With these low barriers to entry, they are a cost-effective option for trialling new technology and space research in low Earth orbit.

In addition to enabling scientific research, CSIROSat-1 is a demonstration project, aimed at furthering development of the technology to support growth of Australia’s advanced manufacturing, imaging and data processing capabilities for small satellite systems.

Expected to be launched in 2020, the $2 million project will be funded by CSIRO, a grant from the Science and Industry Endowment Fund, and in-kind support from industry partners.

CSIRO chief executive Larry Marshall said CSIROSat-1, and the data infrastructure supporting it, would add another level of capability to Australian science.

“Innovation happens at the intersection of people and disciplines – CSIRO’s strategy is to drive a deeper sharing of our world class infrastructure with the entire system,” said Marshall.

“Space itself is big and Australia is comparatively small – we have to work together to make our mark as a nation.

“Our role as Australia’s national science agency is to help create the industries of the future through excellent science,” he said.

“Technology projects such as CSIROSat-1 will help support the Australian Space Agency’s goal of tripling the size of the domestic space sector to $10-12bn by 2030, bringing economic returns and improving the lives of Australians,” said Marshall.

Director of CSIRO’s Centre for Earth Observation Alex Held said South Australia-based start-up Inovor Technologies would design, assemble and build CSIROSat-1.

“CSIRO is committed to collaborating and fostering relationships across the space sector, and with start-ups in particular,” said Held.

“For the CSIROSat-1 project we’re excited to be working together with our build partner, Inovor Technologies.

“It’s critical to engage on these types of technology projects to support local capability and nurture the development of the Australian space industry,” said Held.
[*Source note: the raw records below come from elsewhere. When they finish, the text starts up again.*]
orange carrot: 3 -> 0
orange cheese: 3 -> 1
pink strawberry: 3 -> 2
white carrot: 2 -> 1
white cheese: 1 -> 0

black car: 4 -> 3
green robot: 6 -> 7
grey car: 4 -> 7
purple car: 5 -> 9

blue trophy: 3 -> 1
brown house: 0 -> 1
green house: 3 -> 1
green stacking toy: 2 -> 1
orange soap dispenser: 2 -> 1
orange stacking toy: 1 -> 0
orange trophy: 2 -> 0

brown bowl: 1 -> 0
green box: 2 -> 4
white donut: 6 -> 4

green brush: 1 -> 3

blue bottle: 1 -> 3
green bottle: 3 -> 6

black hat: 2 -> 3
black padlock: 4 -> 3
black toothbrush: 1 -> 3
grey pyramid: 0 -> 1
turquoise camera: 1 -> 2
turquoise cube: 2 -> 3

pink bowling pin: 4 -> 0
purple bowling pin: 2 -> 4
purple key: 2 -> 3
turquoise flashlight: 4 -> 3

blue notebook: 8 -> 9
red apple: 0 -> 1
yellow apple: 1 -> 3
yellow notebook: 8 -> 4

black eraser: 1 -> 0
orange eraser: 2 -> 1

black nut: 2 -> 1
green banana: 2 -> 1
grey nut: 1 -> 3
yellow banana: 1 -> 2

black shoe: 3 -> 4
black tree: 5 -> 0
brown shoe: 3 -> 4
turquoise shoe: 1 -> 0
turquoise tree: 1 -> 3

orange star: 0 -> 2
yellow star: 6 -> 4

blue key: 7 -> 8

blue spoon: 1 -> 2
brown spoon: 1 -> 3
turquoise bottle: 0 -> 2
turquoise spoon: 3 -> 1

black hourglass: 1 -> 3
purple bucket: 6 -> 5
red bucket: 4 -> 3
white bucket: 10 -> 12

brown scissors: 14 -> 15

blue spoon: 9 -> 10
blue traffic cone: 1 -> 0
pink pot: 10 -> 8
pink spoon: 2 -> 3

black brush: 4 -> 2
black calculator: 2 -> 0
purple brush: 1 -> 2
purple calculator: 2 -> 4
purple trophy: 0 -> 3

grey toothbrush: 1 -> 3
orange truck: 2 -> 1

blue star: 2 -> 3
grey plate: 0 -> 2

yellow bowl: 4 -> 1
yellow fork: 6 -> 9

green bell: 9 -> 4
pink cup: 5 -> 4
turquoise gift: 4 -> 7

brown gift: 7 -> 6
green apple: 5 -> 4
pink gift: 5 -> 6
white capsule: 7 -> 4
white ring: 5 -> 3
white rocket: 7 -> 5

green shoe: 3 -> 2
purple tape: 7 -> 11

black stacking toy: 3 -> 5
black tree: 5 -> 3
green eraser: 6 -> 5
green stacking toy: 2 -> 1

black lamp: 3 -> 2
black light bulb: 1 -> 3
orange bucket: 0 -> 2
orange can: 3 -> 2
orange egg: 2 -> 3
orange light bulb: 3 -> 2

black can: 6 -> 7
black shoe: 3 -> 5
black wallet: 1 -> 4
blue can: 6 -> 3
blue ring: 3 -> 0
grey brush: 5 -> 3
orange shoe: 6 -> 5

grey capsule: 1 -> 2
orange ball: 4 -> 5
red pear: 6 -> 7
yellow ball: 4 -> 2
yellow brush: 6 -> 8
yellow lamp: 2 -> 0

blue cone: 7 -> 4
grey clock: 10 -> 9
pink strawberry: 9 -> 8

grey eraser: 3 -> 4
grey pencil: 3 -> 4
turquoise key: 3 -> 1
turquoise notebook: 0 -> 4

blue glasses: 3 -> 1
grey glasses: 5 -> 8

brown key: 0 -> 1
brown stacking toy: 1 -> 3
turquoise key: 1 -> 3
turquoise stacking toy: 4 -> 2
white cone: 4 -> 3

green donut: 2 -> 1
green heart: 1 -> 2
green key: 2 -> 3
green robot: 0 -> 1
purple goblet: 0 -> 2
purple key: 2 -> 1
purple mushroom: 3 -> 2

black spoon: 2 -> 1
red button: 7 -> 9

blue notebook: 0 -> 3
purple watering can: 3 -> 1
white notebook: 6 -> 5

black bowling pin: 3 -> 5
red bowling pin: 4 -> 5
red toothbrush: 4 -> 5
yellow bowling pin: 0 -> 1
Inovor Technologies provide space technologies and satellite mission solutions and are ideally placed to build the satellite.

CEO of Inovor Technologies Matt Tetlow said CSIROSat-1 would be a nanosatellite made up of three cubes, stacked one on top of the other, about the same size as a loaf of bread.

“CSIROSat-1 will carry a sensor with infrared imaging capability, the first time an Australian satellite has operated in this spectrum.

“In addition to collecting information about Earth, it will be a platform for developing advanced on-board data processing capabilities,” said Tetlow.

Other collaborators and research partners in the project include the University of New South Wales – Canberra, the Australian National University, and Defence Science and Technology Group.